O Progressistas decidiu dar um ultimato aos filiados da sigla que ocupam cargos na atual administração em Piratini, que tem à frente o prefeito Márcio Porto, do MDB.
Segundo uma nota distribuída nesta segunda-feira (4), a Comissão Executiva Municipal e o Diretório Municipal, com o aval de filiados presentes à reunião realizada na Câmara de Vereadores no dia 30 de março, apontou que pessoas ligadas ao partido que ocupem cargos em comissão ou funções gratificada, têm 30 dias para tomar a decisão de permanecer nos empregos ou requisitar a desfiliação.
“Não aceitamos isso, pois o Progressistas não faz parte dessa administração, sendo oposição ao atual governo.

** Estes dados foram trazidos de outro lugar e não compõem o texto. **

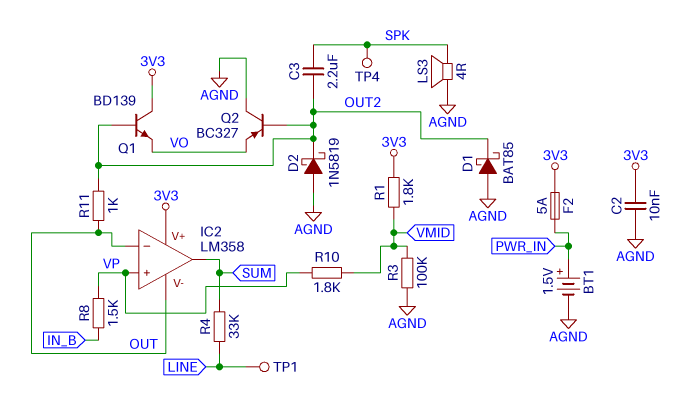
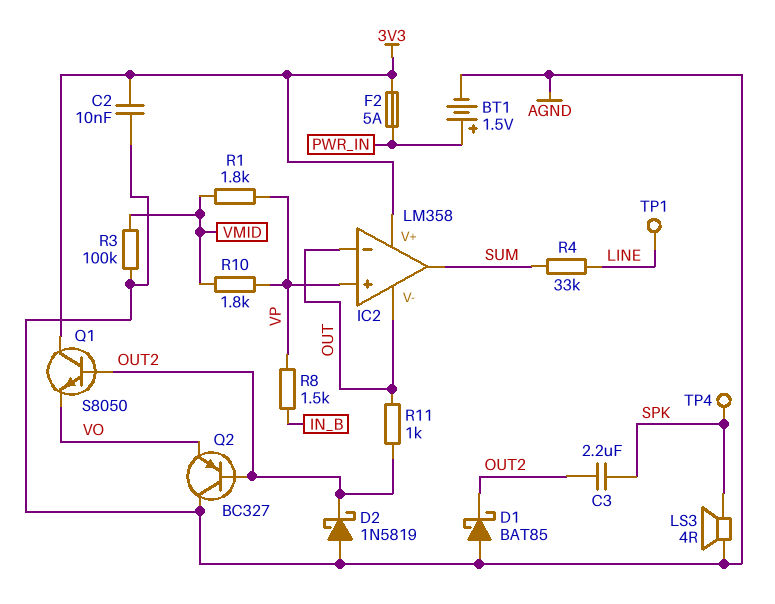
Q1: NPN BD139 (B OUT2, C 3V3, E VO) -> NPN S8050 (B OUT2, C 3V3, E VO)
R1: 1.8k (3V3, VMID) -> 1.8k (VMID, VP)

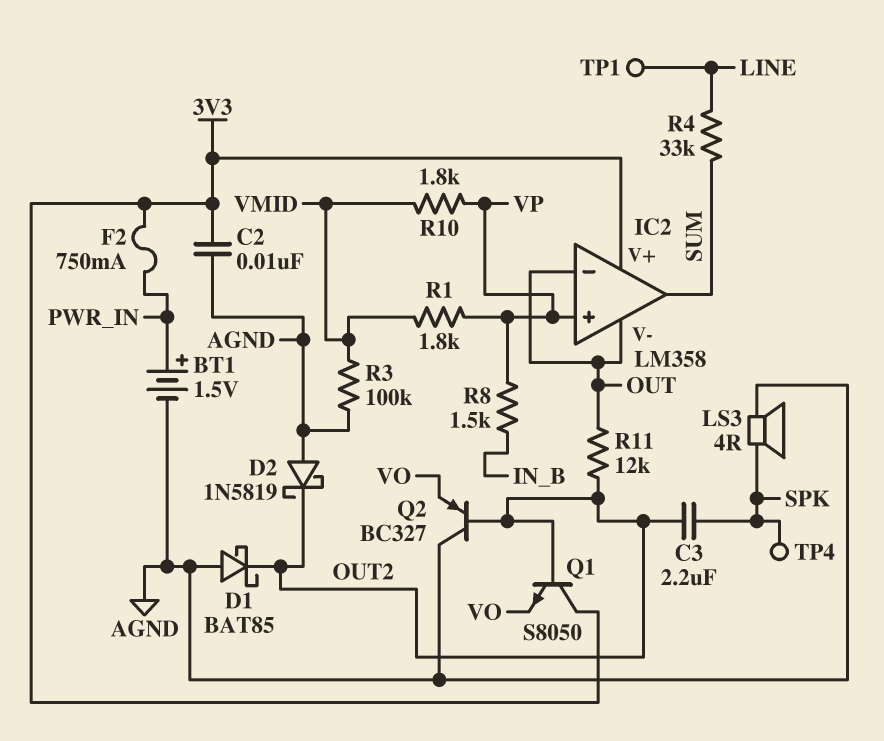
F2: 5A (3V3, PWR_IN) -> 750mA (3V3, PWR_IN)
R11: 1k (OUT, OUT2) -> 12k (OUT, OUT2)

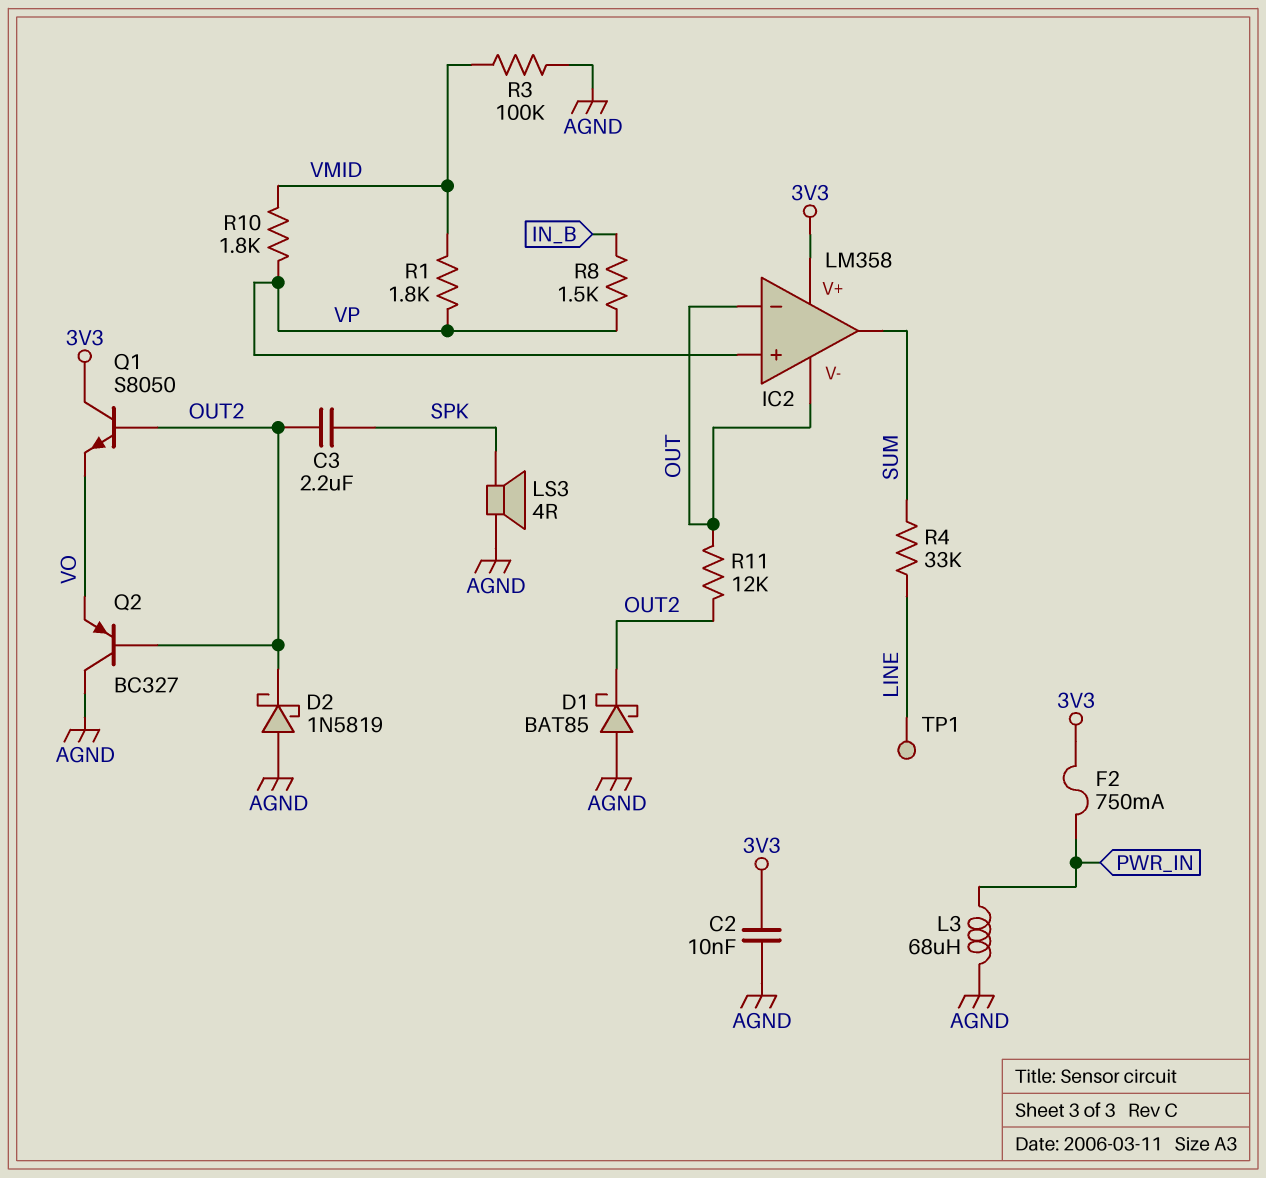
BT1: 1.5V (plus PWR_IN, minus AGND) -> none
L3: none -> 68uH (AGND, PWR_IN)
TP4: test point (SPK) -> none

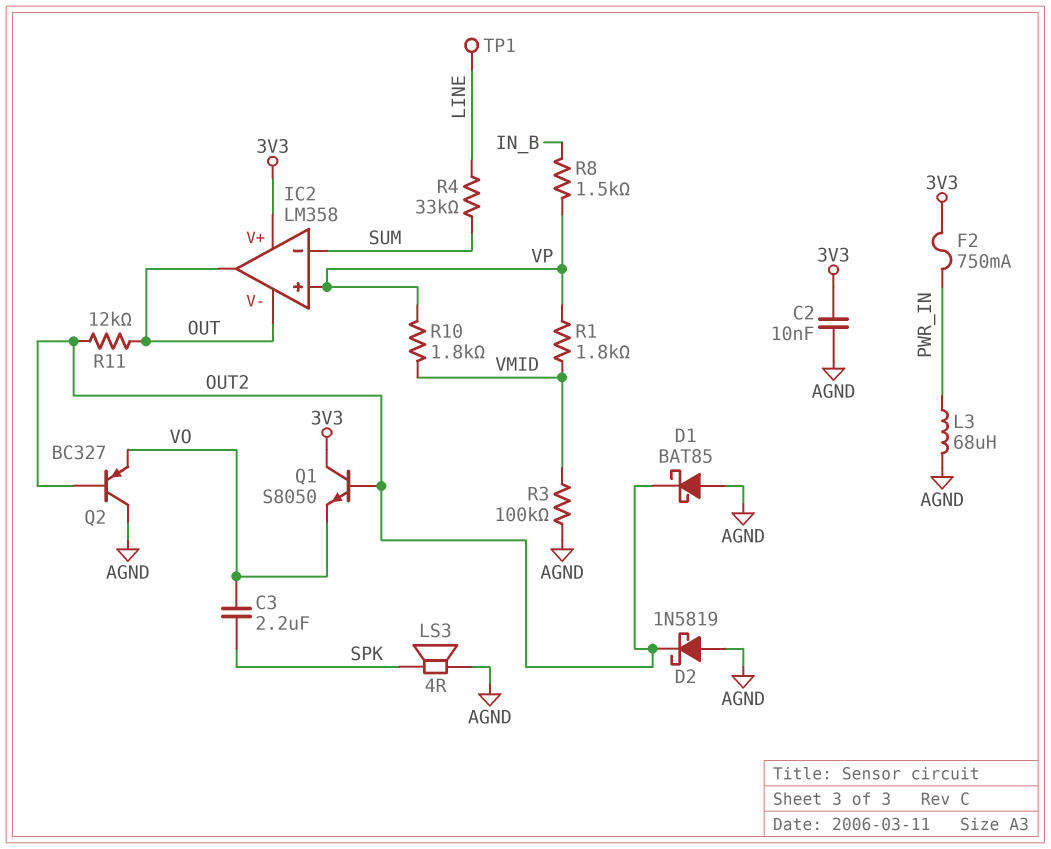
C3: 2.2uF (OUT2, SPK) -> 2.2uF (SPK, VO)
IC2 pin in-: OUT -> SUM
IC2 pin out: SUM -> OUT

Não coligamos com o MDB na eleição em 2020, portanto não há nada que justifique essa situação”, disse o vereador Manoel Rodrigues, presidente do PP, que acrescenta: “ou entregam o cargo ou saem do partido, nas duas não vão ficar”, garante.

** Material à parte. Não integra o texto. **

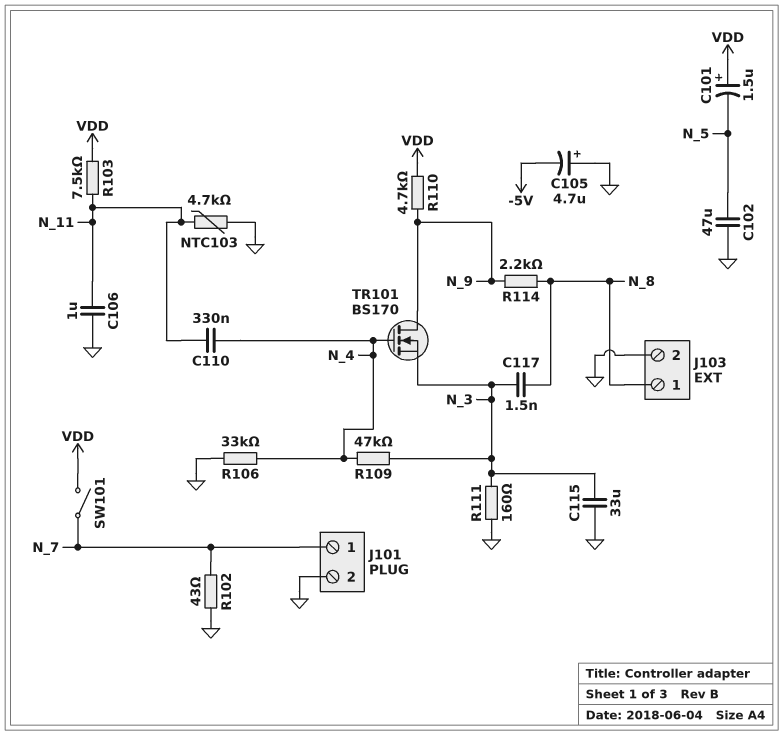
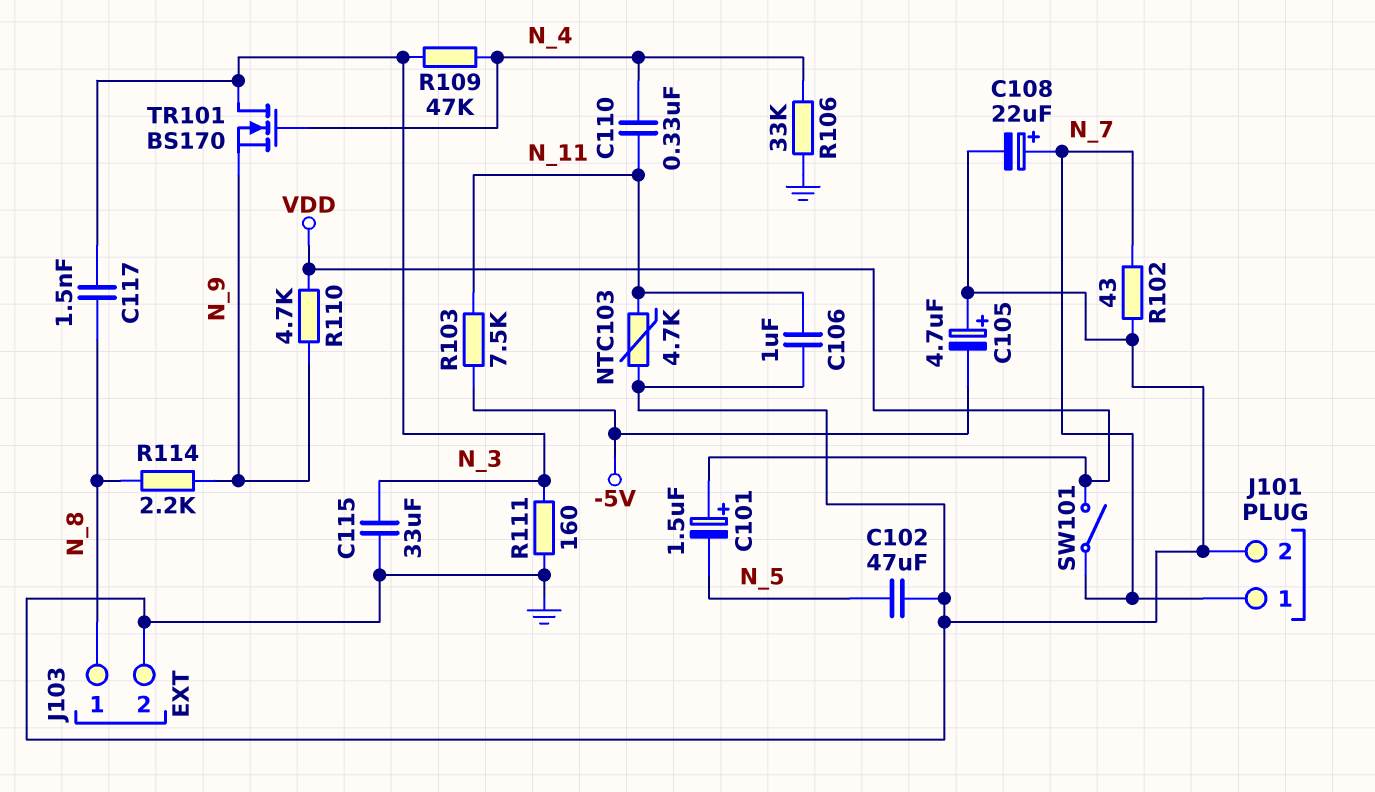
C108: none -> 22uF (plus N_7, minus GND)
R103: 7.5k (N_11, VDD) -> 7.5k (-5V, N_11)
TR101: NMOS BS170 (G N_4, D N_9, S N_3) -> NMOS BS170 (G N_4, D N_3, S N_9)

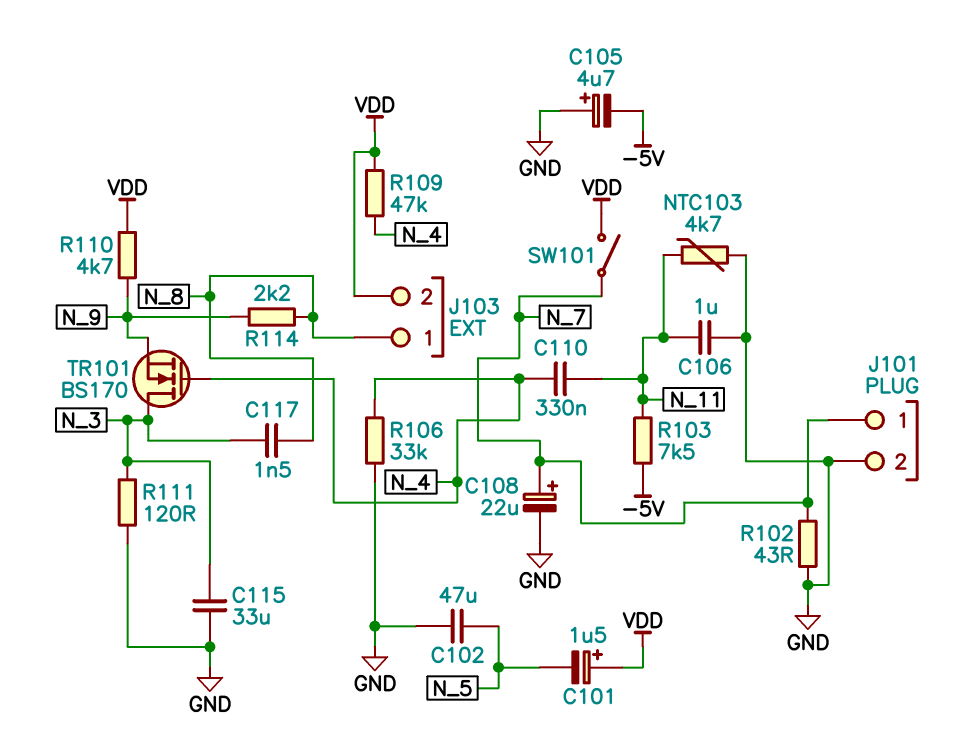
J103 pin 2: GND -> VDD
R109: 47k (N_3, N_4) -> 47k (N_4, VDD)
R111: 160 (GND, N_3) -> 120 (GND, N_3)

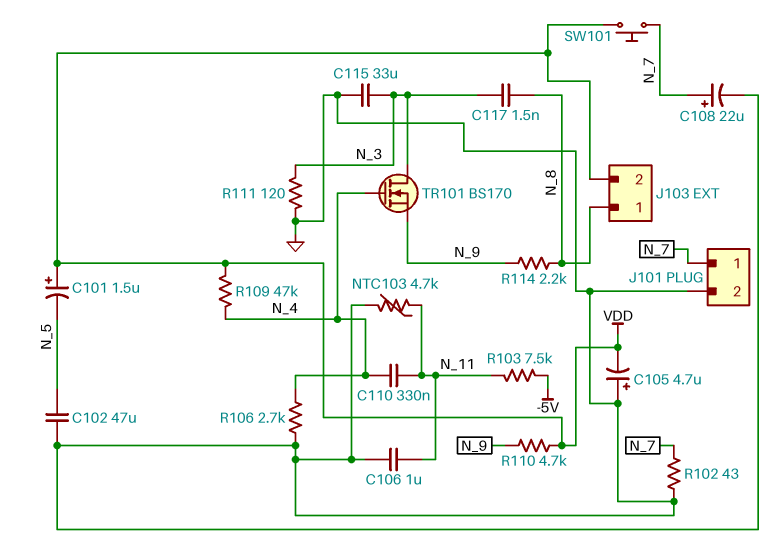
C105: 4.7uF (plus GND, minus -5V) -> 4.7uF (plus GND, minus VDD)
R106: 33k (GND, N_4) -> 2.7k (GND, N_4)
SW101: switch (N_7, VDD) -> button (N_7, VDD)

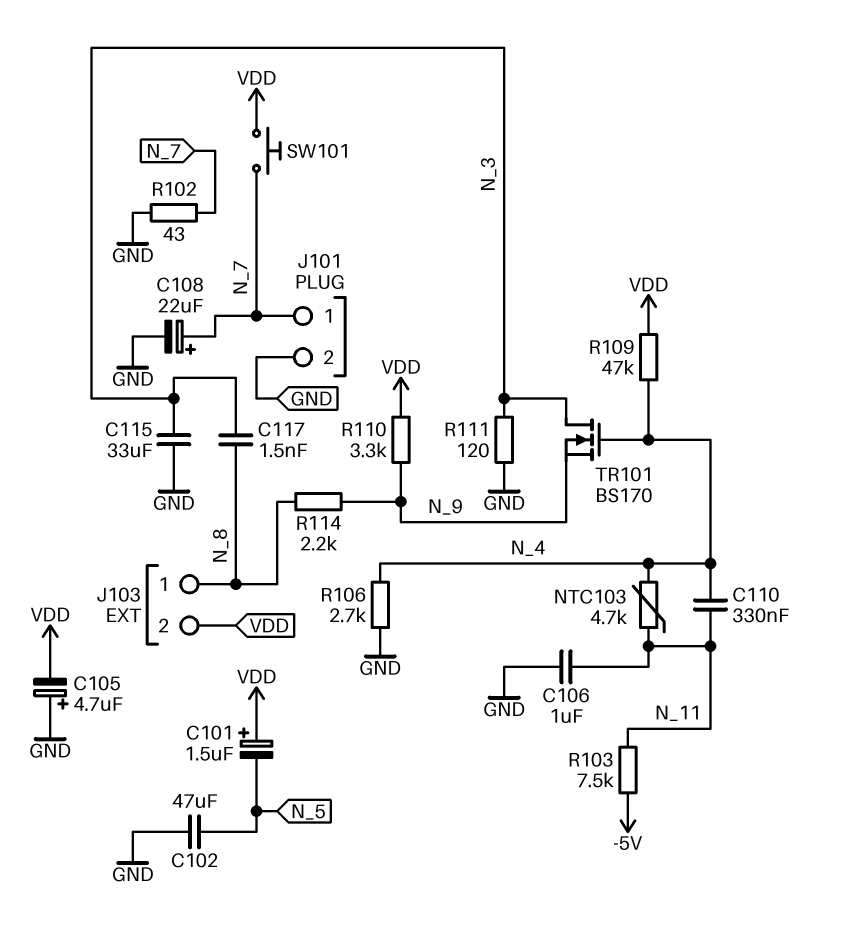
NTC103: 4.7k (GND, N_11) -> 4.7k (N_4, N_11)
R110: 4.7k (N_9, VDD) -> 3.3k (N_9, VDD)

Rodrigues estima que entre 10 e 12 filiados estejam trabalhando na Prefeitura, e caso estes não obedeçam a nova normativa, todos serão submetidos ao Conselho de Ética da legenda, tendo como sanção a expulsão do Progressistas.
Na última eleição municipal a sigla se manteve neutra, não apoiando nenhum dos partidos que disputaram a Prefeitura, mas Porto teve o apoio unilateral do ex-presidente e vereador Alex Matos, que é funcionário de carreira do município, assim como de outros filiados à legenda de oposição ao MDB.